La Gaîté-Lyrique, gérée, comme d'autres lieux culturels à Paris et à Lyon par l'association Arty Farty, a rapidement décidé de suspendre ses activités artistiques.
Dans plusieurs communiqués, les équipes du lieu culturel ont regretté le "caractère soudain et subi de cette occupation" mais ont reconnu le "caractère légitime de la revendication du collectif visant à obtenir un toit" pour ces personnes.
Les représentants de la Gaîté-Lyrique ont également déploré l'"inaction" et l'"absence de dialogue" avec les services de l'État et ceux de la Ville de Paris.
Dans une vidéo postée sur Instagram, la directrice des lieux Juliette Donadieu a appelé les Parisiens à faire des dons de denrées alimentaires, à signer une pétition de soutien et à participer aux assemblées générales et autres rassemblements organisés plusieurs fois par semaine à la Gaîté-Lyrique.
Située dans le quartier du Marais, ce théâtre du XIXe siècle a accueilli des grandes pièces du répertoire classique, abrité des ballets russes dans les années 1920. Actuellement, ce lieu emblématique est dédié aux musiques actuelles et aux conférences sur des sujets d'actualité.

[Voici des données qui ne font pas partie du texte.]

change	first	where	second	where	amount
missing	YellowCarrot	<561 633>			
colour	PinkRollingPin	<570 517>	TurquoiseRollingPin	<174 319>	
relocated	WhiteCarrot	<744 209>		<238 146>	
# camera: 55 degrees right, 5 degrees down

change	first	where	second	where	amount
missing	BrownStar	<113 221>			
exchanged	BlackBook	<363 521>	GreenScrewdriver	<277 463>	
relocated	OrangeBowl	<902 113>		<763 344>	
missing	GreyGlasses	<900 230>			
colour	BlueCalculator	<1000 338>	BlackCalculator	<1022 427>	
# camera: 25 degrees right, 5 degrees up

"La Gaîté-Lyrique doit être un lieu où on va même sans trop savoir pourquoi, car on sait qu'il y aura toujours quelque chose qui s'y passe", avait déclaré, en 2023, Vincent Cavaroc, directeur artistique de la salle.
Tout au long de l'occupation récente, les membres du personnel de la Gaîté-Lyrique ont travaillé avec des ONG pour entretenir le bâtiment et s'occuper des personnes présentes. Cependant, le lieu a été soumis à une pression croissante.

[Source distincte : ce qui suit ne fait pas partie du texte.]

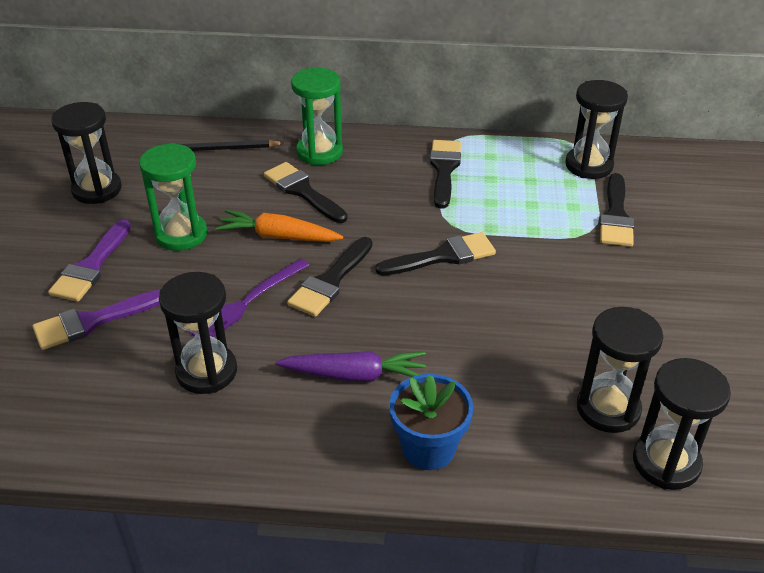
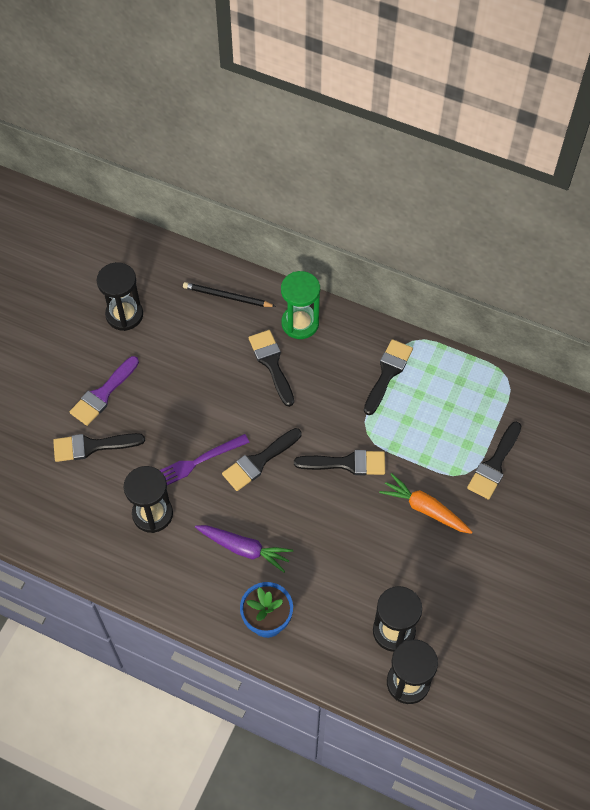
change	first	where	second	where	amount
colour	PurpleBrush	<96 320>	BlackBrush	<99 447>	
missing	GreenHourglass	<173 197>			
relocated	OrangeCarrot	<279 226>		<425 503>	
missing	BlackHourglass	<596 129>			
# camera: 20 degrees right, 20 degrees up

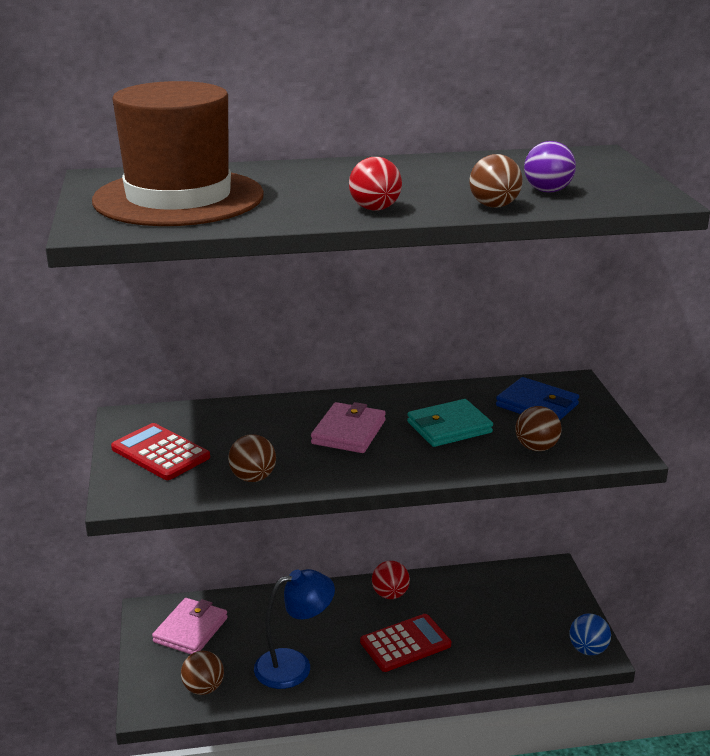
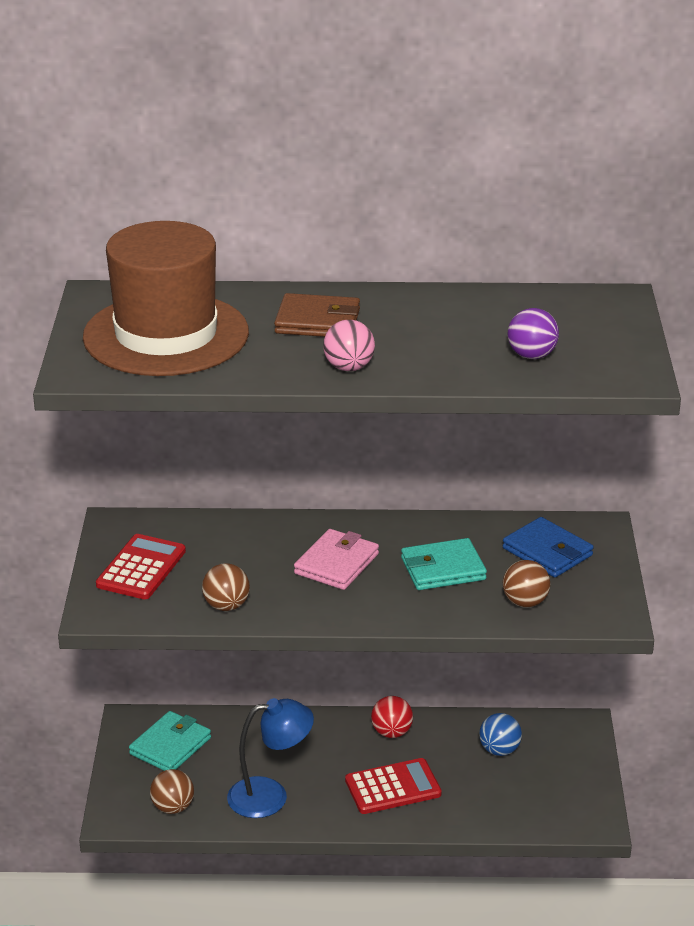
change	first	where	second	where	amount
spun	RedCalculator	<160 451>		<141 566>	60 degrees clockwise
colour	PinkWallet	<190 626>	TurquoiseWallet	<170 741>	
colour	RedBall	<375 184>	PinkBall	<349 345>	
missing	BrownBall	<496 181>			
relocated	BlueBall	<590 634>		<500 734>	
appeared			BrownWallet	<317 315>	
# camera: 10 degrees right, 5 degrees up

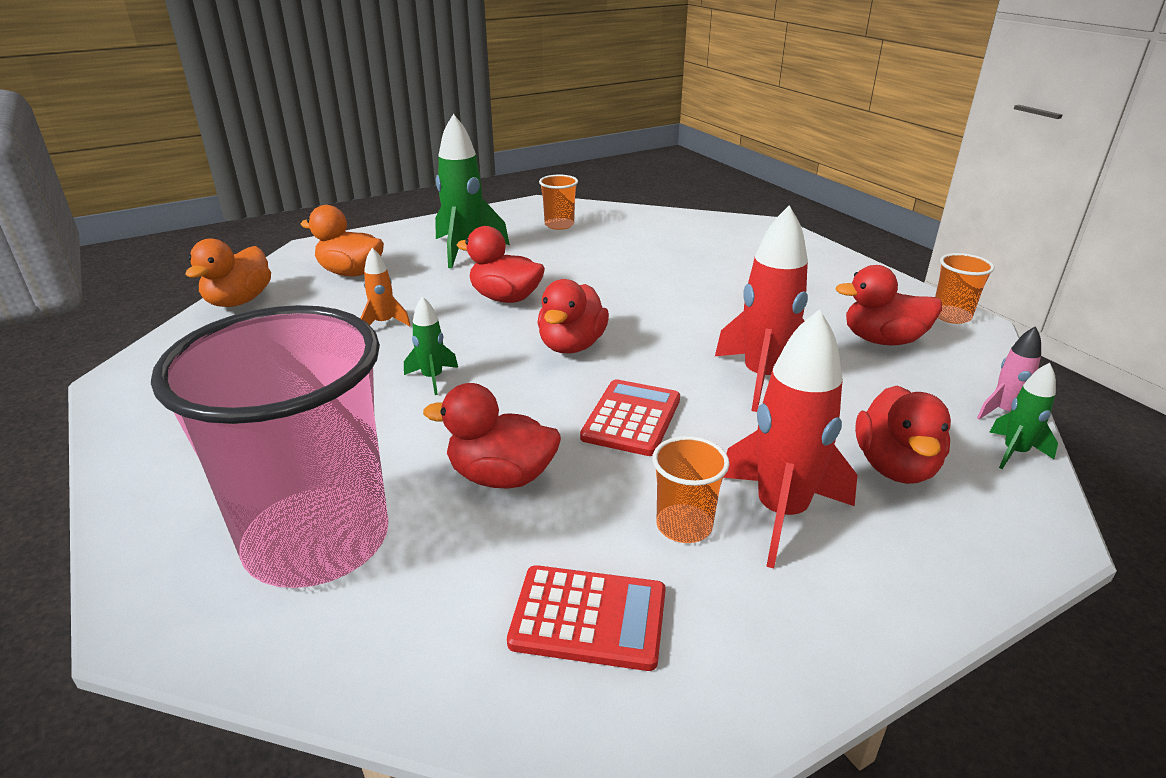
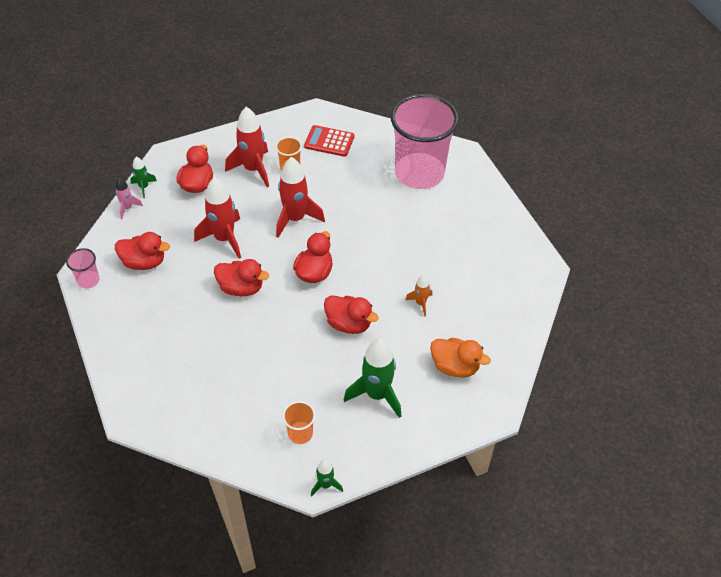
change	first	where	second	where	amount
missing	OrangeDuck	<228 272>			
relocated	GreenRocket	<431 345>		<327 478>	
relocated	RedDuck	<492 436>		<241 277>	
exchanged	RedCalculator	<630 417>	RedRocket	<300 197>	
colour	OrangeCup	<965 288>	PinkCup	<83 268>	
# camera: 175 degrees left, 20 degrees up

Dans un communiqué du 26 février, les équipes ont pointé une situation qui devenait "explosive, avec une promiscuité intenable" et des violences de plus en plus graves et fréquentes.
L'avenir des jeunes migrants expulsés de l'ancien théâtre reste incertain. Le préfet de police a déclaré qu'un hébergement leur serait proposé, sans donner plus de détails.
Selon Franceinfo, les autorités avaient précédemment proposé aux occupants d'être relogés à Rouen. La plupart d'entre eux avaient refusé, ne voulant pas s'éloigner des repères et des liens qu'ils s'étaient construits dans la capitale.